L'apoteosi del piacere di Terry Rodgers

nudi

Di ritorno dalla libreria dove ho sfogliato da cima a fondo il nuovo "The Apotheosis of Pleasure" di Terry Rodgers (qui una galleria con una quarantina di immagini). Non conoscevo questo pittore e sono rimasto molto colpito dal suo stile realista e dall'uso molto vivace dei colori ad olio. Eppure ho appena letto in giro che sua intenzione è quella di ritrarre la solitudine che si cela dietro le apparenze, ecc. ecc.

E pensare che io vi avevo visto un languido studio sulla voluttà. Mi piaceva l'idea del party come luogo prediletto, colto ogni volta in tanti istanti significativi. I corpi, quasi sempre semisvestiti raramente si incontrano fra loro. E l'atmosfera vagamente orgiastica sembra sempre essere suggerita nel prima o nel dopo il momento della rappresentazione.

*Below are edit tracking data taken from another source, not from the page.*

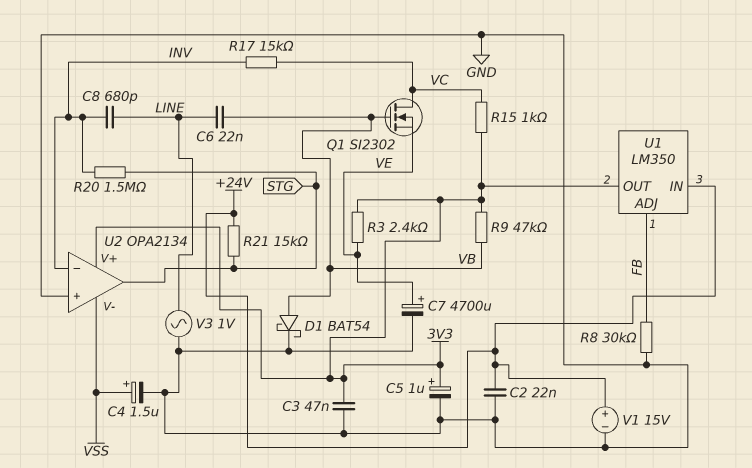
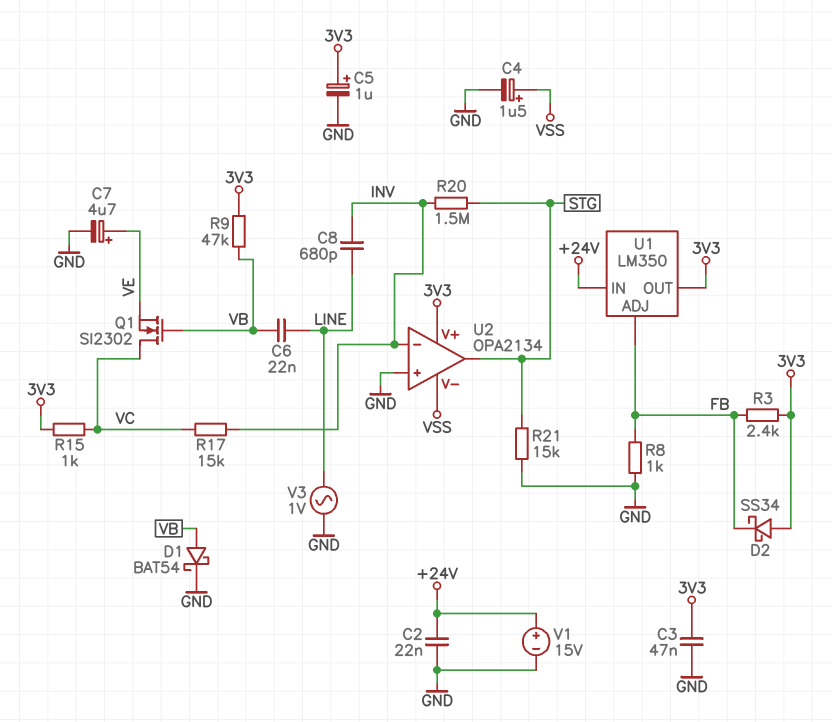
C7: 4700uF (plus VE, minus GND) -> 4.7uF (plus VE, minus GND)
D2: none -> schottky SS34 (A 3V3, K FB)
R3: 2.4k (3V3, VE) -> 2.4k (3V3, FB)
R8: 30k (FB, GND) -> 1k (FB, GND)
R21: 15k (+24V, STG) -> 15k (GND, STG)

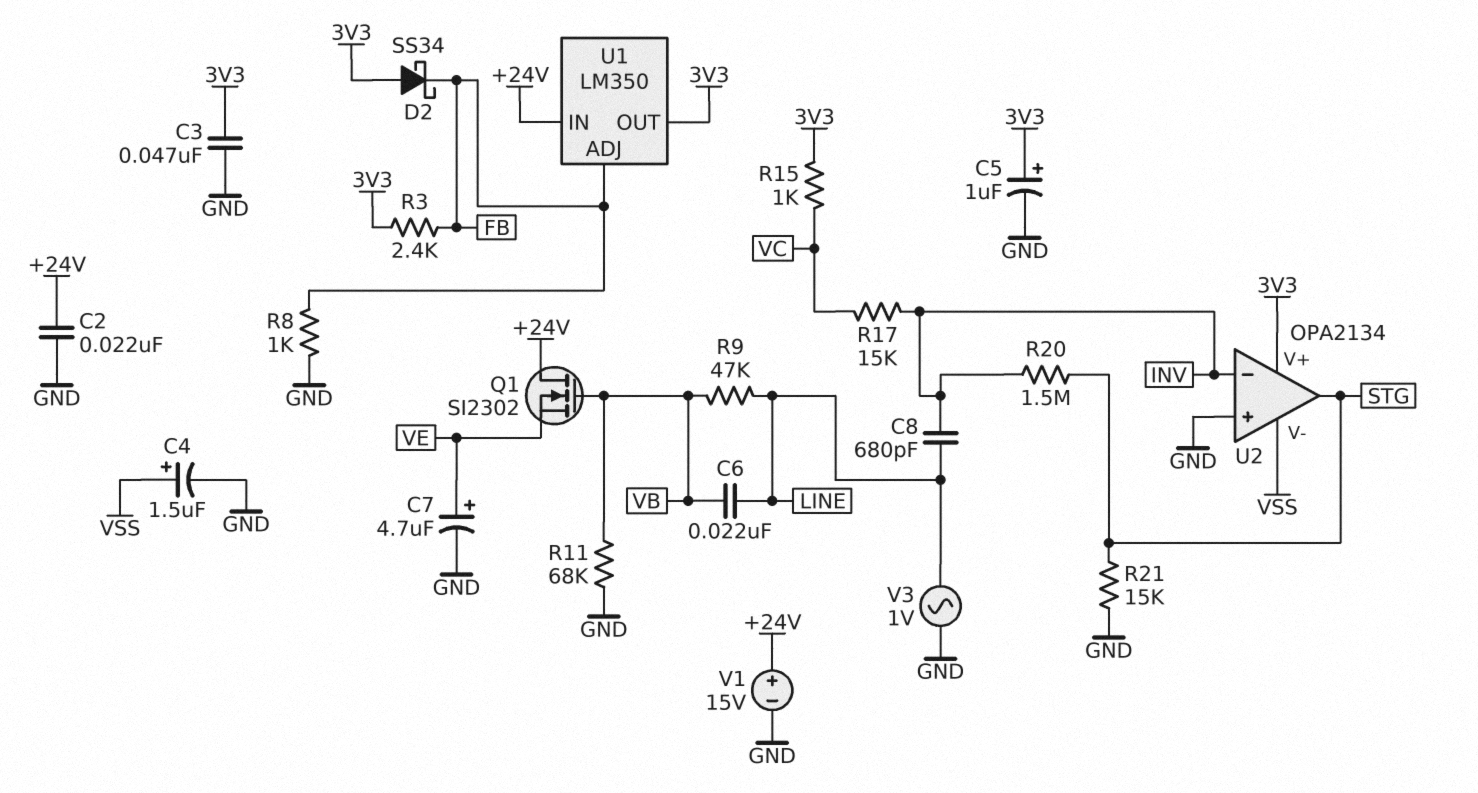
D1: schottky BAT54 (A VB, K GND) -> none
Q1: NMOS SI2302 (G VB, D VC, S VE) -> NMOS SI2302 (G VB, D +24V, S VE)
R9: 47k (3V3, VB) -> 47k (LINE, VB)
R11: none -> 68k (GND, VB)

A ripensarci i nudi sono quasi sempre di donna e quasi mai di uomo (qui sopra l'unico caso che ho visto), confermando un codice più che inflazionato. E ripensandoci ancora meglio, se queste tele non fossero d'olio, ma fossero semplici fotografie (spesso fra l'altro le foto sono il materiale di partenza per Rodgers) le avrei rubricate sotto la categoria della bella foto di costume o moda, poco di più. Insomma un'altra volta sono stato sedotto e abbandonato dal fascino dei colori ad olio e il loro potere di rendere seducente praticamente qualsiasi cosa.